By way of beginning this post, I want to clarify what I am and what I am not doing.  I am not claiming that Suzanne Collins is a Christian or has a Christian message, though this may well be true.  Nor am I offering “the gospel according to the Hunger Games” – I am satisfied enough with the gospel according to the gospels, and it strikes me as wrongheaded and potentially heterodox to claim that other stories are the gospel; we must let the gospel be the gospel and stories be stories.  What I am claiming though is that the works of good authors reflect something true in creation, and what is true in creation reflects (albeit elliptically) truth about God.  Indeed, we should not be surprised if we find in creation and the stories that arise therefrom what Stanley Hauerwas describes as a Christological “grain of the universe.”  Therefore, through interpretive scansion of the Hunger Games series and the universe it describes, I am looking for what Hopkins called the inscape that points back to the instress on creation caused by God.
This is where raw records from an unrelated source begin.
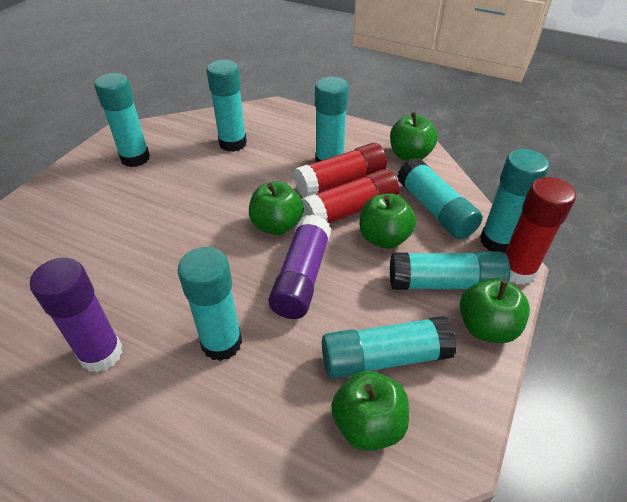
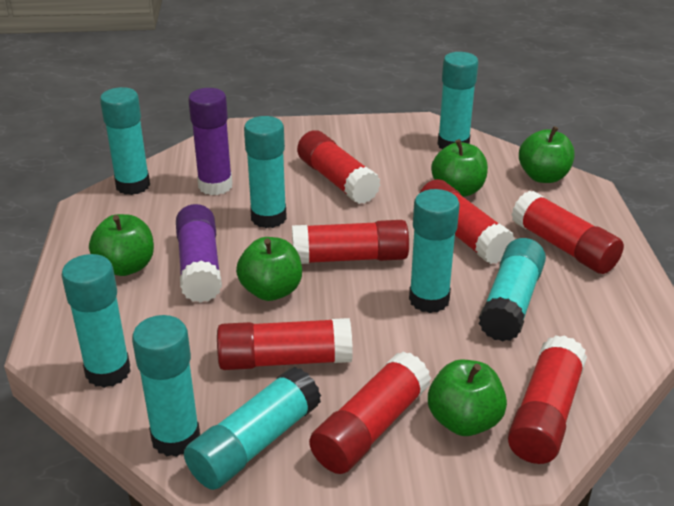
red glue stick: 3 -> 7

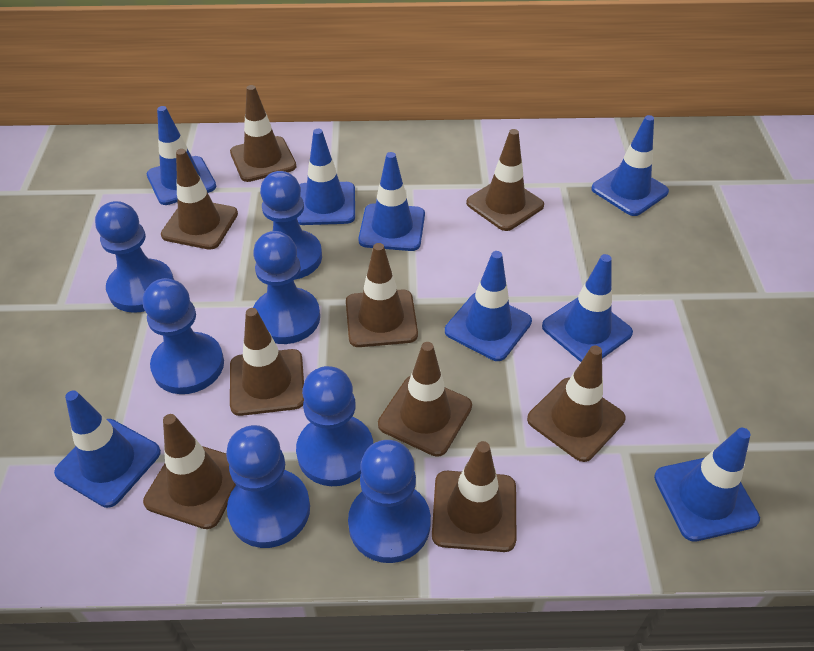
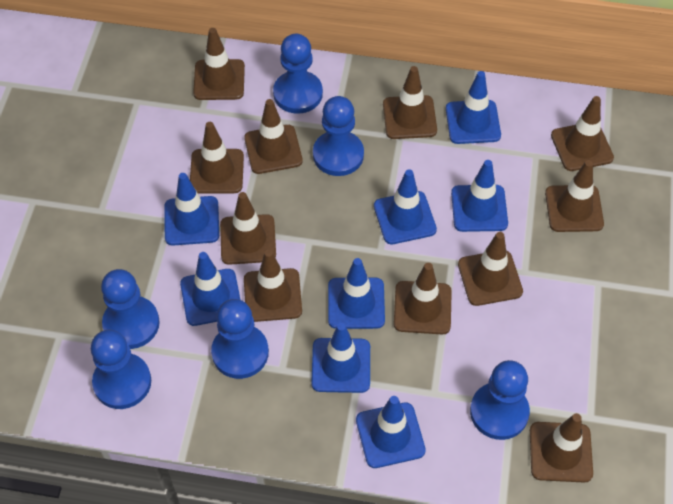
blue pawn: 7 -> 6
brown traffic cone: 9 -> 11

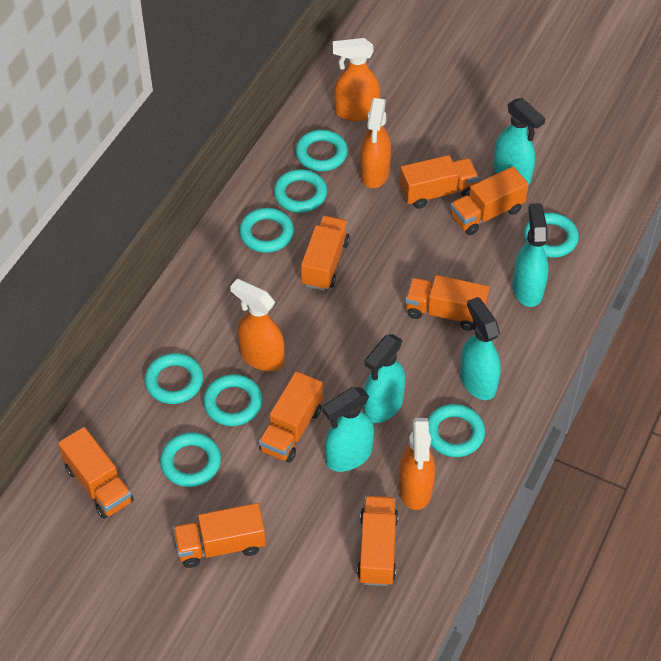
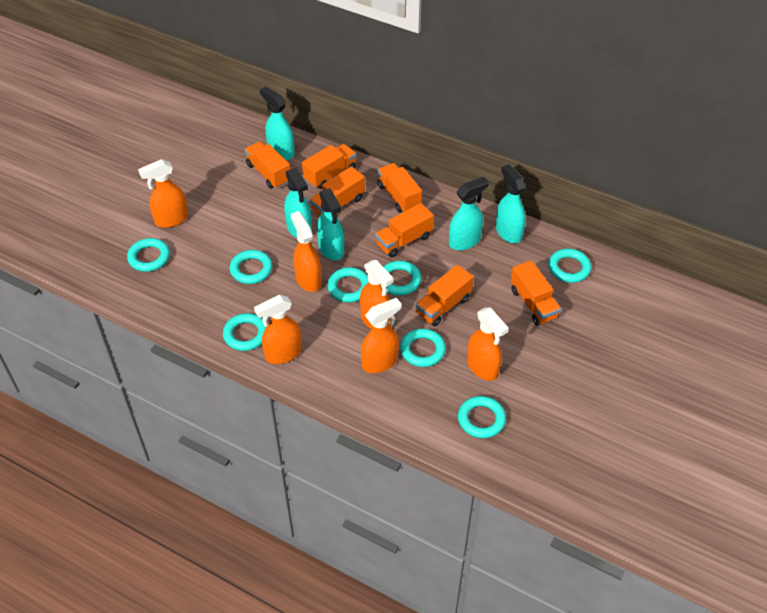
orange spray bottle: 4 -> 6
orange truck: 8 -> 7

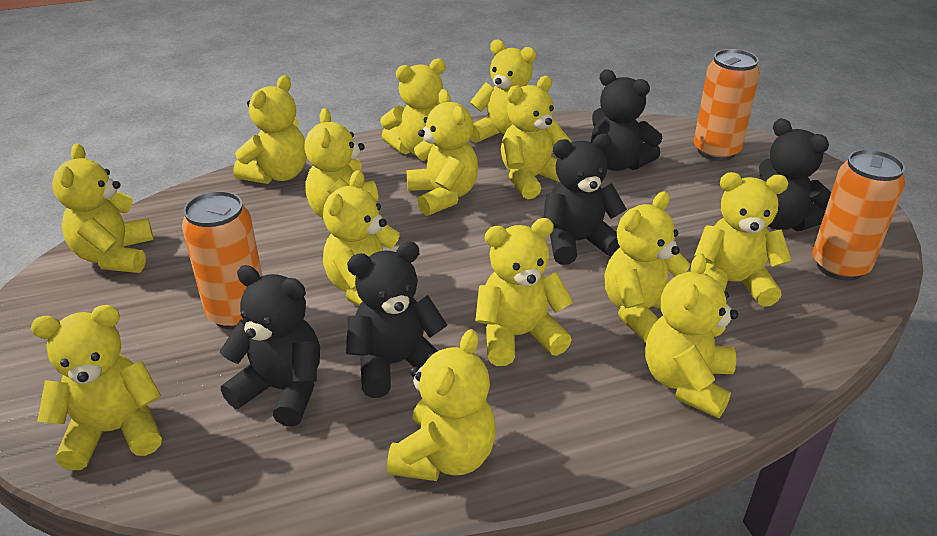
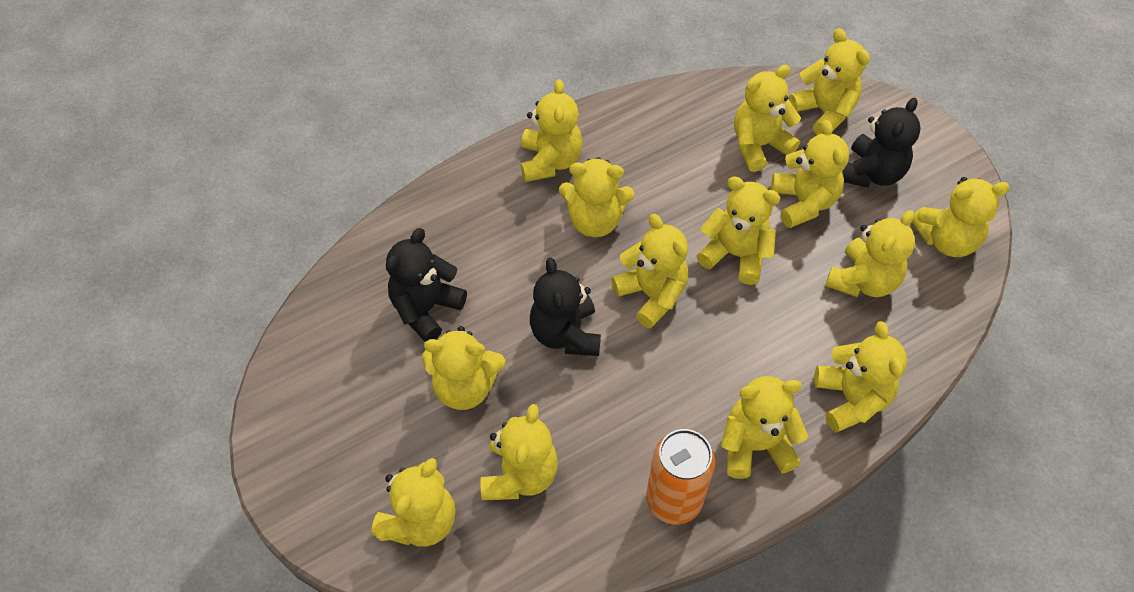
black teddy bear: 5 -> 3
orange can: 3 -> 1

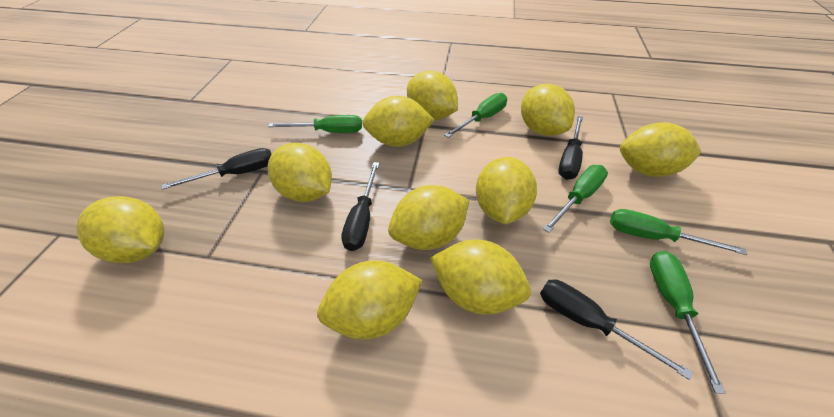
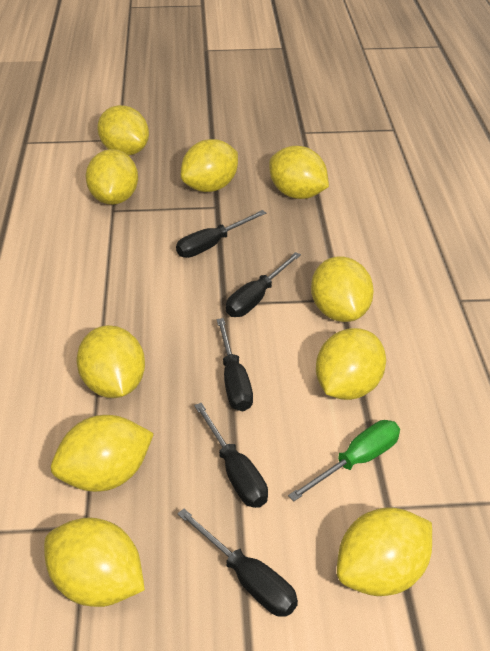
black screwdriver: 4 -> 5
green screwdriver: 5 -> 1

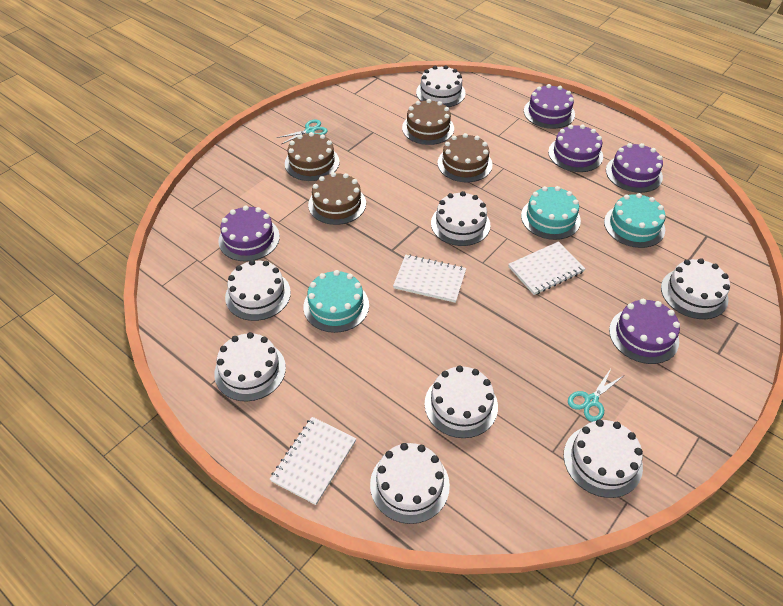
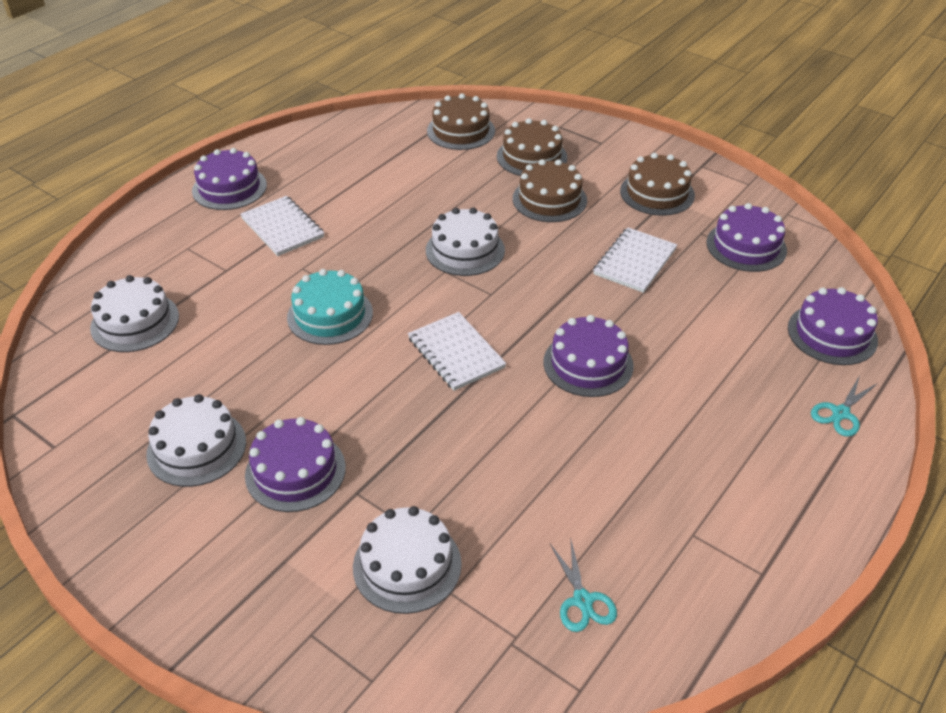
turquoise cake: 3 -> 1
white cake: 8 -> 4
First of all, I want to clear something up about the series.  If you read it and thought “this could happen in (insert favorite dictatorship) or a galaxy far, far away,” you have missed the point.  Do not let this minor detail interrupt important affairs such as eating and drinking, marrying and being married.  Considering such details will only put out your day.

For the rest, one of the latent questions will have to do with the brutal violence, some of which leads in the story to the deformation of identity (I here think of Peeta).  Should Christians think about such things?  To tell the truth, I was impressed that they were included.  There are kinds of unspeakable suffering that will not fit in brown paper packages tied up in string.  And some of these experiences we will not understand this side of heaven.  Generically, the entire scope of the cosmos is comic.  But this does not mean that every story in between is comic, and it does not mean we should work as hard as possible to make every story comic.  Horror is horror, and sometimes we just have to let it be without pretending we can redeem it on our own terms by making up stories that we intend as consolations but that only end up making God look evil or like a fool.  God does not insult Job by offering him a narrative of “how everything worked out for best in the end,” and we might do well to follow His example.

But to get to the heart of my argument, the book is primarily an exploration of what constitutes salvation.  In the series, we encounter a world very much in need of salvation, and it offers two different messianic models, the rebel warrior and “the boy with the bread.”  This strikes me as particularly resonant of the Christian story, for these two figures embody the messianic crisis encountered at the advent of Christ.  Many were hoping for the rebel warrior, who would in fact overthrow the government and establish political salvation.  Instead, they got a Christ who revealed himself in the Eucharistic breaking of bread.  Moreover, I would suggest that Christians still face this temptation.  We are perennially tempted to take charge and “change the world” in ways that conflate sociopolitical power and Christianity – and we are perennially called back gently to “the breaking of bread and to prayer.”  Because I don’t want to ruin the series for anyone who hasn’t read, I will not spoil it by giving away the ending, but I will say that, given this typology, the conclusion thoroughly accords with Christian faith.  Whether Suzanne Collins intended this or not, I don’t know – what I do know is that her story taps into the innate human longing for salvation not by power but by the Bread of Life.